Many things can go wrong with NFL players. Injuries happen, skills regress and mechanical flaws develop. Other times, players need a simple confidence boost.
It's easy to spot players in need of a confidence boost. They are typically talented and often have a history of success, but they simply aren't playing as well as they can.
This applies to every one of these players. Confidence may not be the only issue with them right now, but it is a significant one.
Josh Freeman has proven he can play quarterback. In 2010, he excelled, throwing 25 touchdowns with a 95.9 quarterback rating. The past two seasons haven't gone as well, as he has put together just a 78.1 rating combined.

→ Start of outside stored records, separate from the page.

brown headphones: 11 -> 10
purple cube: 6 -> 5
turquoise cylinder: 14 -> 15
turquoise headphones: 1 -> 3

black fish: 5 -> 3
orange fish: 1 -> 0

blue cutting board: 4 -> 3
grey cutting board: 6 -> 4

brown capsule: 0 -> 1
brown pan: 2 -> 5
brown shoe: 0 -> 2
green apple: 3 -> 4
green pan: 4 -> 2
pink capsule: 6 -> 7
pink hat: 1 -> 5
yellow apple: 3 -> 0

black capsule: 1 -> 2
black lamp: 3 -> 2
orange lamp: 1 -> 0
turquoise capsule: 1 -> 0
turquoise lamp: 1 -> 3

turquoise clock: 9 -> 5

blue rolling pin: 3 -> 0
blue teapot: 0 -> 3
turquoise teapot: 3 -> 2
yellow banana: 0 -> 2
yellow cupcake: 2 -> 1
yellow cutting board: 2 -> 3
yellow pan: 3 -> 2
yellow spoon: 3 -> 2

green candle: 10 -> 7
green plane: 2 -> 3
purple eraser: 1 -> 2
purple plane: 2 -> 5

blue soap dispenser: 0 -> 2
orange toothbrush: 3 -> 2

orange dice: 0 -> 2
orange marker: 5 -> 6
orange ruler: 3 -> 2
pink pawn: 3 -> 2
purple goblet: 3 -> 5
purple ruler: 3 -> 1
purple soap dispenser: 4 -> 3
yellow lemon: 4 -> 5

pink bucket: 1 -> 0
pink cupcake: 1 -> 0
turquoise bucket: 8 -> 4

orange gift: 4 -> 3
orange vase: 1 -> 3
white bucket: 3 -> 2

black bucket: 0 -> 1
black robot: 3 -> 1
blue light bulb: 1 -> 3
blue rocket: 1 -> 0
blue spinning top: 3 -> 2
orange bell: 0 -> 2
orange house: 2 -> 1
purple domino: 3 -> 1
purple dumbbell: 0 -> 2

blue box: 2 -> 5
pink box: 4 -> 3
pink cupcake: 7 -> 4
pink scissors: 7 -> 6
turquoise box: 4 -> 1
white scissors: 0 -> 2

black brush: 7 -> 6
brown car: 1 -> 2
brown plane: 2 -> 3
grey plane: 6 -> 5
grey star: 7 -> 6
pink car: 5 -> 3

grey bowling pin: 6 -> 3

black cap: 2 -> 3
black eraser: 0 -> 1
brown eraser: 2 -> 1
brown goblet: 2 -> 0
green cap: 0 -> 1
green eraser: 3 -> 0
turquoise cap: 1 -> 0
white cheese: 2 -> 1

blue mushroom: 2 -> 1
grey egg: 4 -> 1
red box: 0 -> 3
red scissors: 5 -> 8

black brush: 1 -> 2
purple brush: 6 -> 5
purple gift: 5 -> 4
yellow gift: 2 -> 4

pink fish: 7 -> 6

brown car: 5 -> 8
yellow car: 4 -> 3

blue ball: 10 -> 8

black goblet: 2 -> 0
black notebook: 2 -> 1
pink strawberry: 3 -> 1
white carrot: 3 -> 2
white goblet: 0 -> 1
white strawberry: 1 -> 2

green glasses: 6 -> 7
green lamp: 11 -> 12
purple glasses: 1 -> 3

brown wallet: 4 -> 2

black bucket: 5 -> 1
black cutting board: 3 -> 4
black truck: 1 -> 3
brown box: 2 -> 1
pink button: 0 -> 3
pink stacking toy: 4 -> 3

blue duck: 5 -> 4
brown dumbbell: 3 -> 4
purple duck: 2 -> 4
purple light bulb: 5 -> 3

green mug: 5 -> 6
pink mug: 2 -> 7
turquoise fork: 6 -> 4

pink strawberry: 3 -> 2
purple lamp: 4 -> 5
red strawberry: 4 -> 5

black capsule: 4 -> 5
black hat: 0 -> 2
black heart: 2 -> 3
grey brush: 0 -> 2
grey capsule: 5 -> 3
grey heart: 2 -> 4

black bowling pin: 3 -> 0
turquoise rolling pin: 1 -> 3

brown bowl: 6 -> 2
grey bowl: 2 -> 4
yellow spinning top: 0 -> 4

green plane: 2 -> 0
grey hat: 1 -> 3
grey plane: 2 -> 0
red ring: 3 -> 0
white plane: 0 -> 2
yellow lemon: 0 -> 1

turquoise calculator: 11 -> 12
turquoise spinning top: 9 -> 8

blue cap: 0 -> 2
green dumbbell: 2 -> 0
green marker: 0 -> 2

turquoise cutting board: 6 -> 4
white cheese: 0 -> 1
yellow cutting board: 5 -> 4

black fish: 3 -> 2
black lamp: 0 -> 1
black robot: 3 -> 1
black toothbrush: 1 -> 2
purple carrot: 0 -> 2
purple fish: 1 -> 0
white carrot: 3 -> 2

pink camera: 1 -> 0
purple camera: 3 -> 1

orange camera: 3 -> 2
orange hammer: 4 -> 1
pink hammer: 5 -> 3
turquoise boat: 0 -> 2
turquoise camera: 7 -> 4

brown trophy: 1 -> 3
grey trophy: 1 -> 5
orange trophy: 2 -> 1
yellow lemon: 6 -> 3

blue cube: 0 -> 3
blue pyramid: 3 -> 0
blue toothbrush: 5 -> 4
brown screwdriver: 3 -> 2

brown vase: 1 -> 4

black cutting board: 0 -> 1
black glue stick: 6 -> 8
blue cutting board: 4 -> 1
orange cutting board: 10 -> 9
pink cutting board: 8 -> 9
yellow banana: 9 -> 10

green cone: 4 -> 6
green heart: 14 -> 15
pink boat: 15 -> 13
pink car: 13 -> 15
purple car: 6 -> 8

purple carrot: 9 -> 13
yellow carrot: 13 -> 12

Freeman's arm is one of the game's stronger ones, and he has an excellent combination of size and athleticism. Something has gone amiss since his breakout 2010 campaign, though.
Perhaps Freeman had a fluke season that year and will never again be that good. Or maybe he just got into a bit of a rut and lost the confidence that helped him succeed.
For several years, Philip Rivers was among the NFL's best quarterbacks. From 2008 through 2010, he had 103.8 quarterback rating. Then, in 2011 and 2012, his numbers plummeted.
Over the past two seasons, Rivers' quarterback rating was just 88.7. That's a huge drop, and there is no obvious reason for it. Rivers' supporting cast isn't quite what it used to be, but his play simply hasn't been as sharp.
Rivers is 31 years old, so he shouldn't yet be declining like this. It would serve him well to remember how good he can be.
In his rookie season, Trent Richardson struggled with injuries, but they were far from the only thing negatively affecting his play. Far too often, Richardson hesitated in the backfield, as if he were unsure where to run.
This could be attributed to a lack of vision, but Richardson showed at Alabama that wasn't an issue for him. This was a confidence thing. Maybe his injuries destroyed his confidence, but no matter what the cause, it wasn't there.
In 2013, Richardson has to stay healthy. But he also needs to find the confidence to burst through a hole without a second thought, or he will never be a premier running back.
A superbly talented safety, Eric Berry almost had his career derailed by a torn ACL in 2011. He missed nearly the entire season, and in 2012, he wasn't the same player.
This happens to many players coming back from severe injuries. They aren't yet confident in their recovering body part and don't move like they used to. This was clearly the case for Berry, who hesitated too often and didn't play with the same ferocity.
By the end of 2012, Berry had started to come around a bit, but he still wasn't the ball-hawking safety he used to be. Hopefully, in 2013, Berry will have regained full confidence in his knee. Otherwise, he may be doomed for a career of mediocrity.
28-year-old kickers don't suddenly forget how to kick. In 2011, Mason Crosby made 85.7 percent of his field-goal attempts. In 2012, his percentage dropped to 63.6. He made just two of his nine attempts over 50 yards.
Because he is still young, this isn't an issue of physical deterioration. Crosby didn't lose his leg strength. He lost his confidence. For a kicker, confidence is everything.
If a kicker doesn't believe he will make a field goal, he won't. It is a position with extreme pressure, and a kicker who lacks confidence won't survive.
With another year like Crosby's last one, it could be his last season.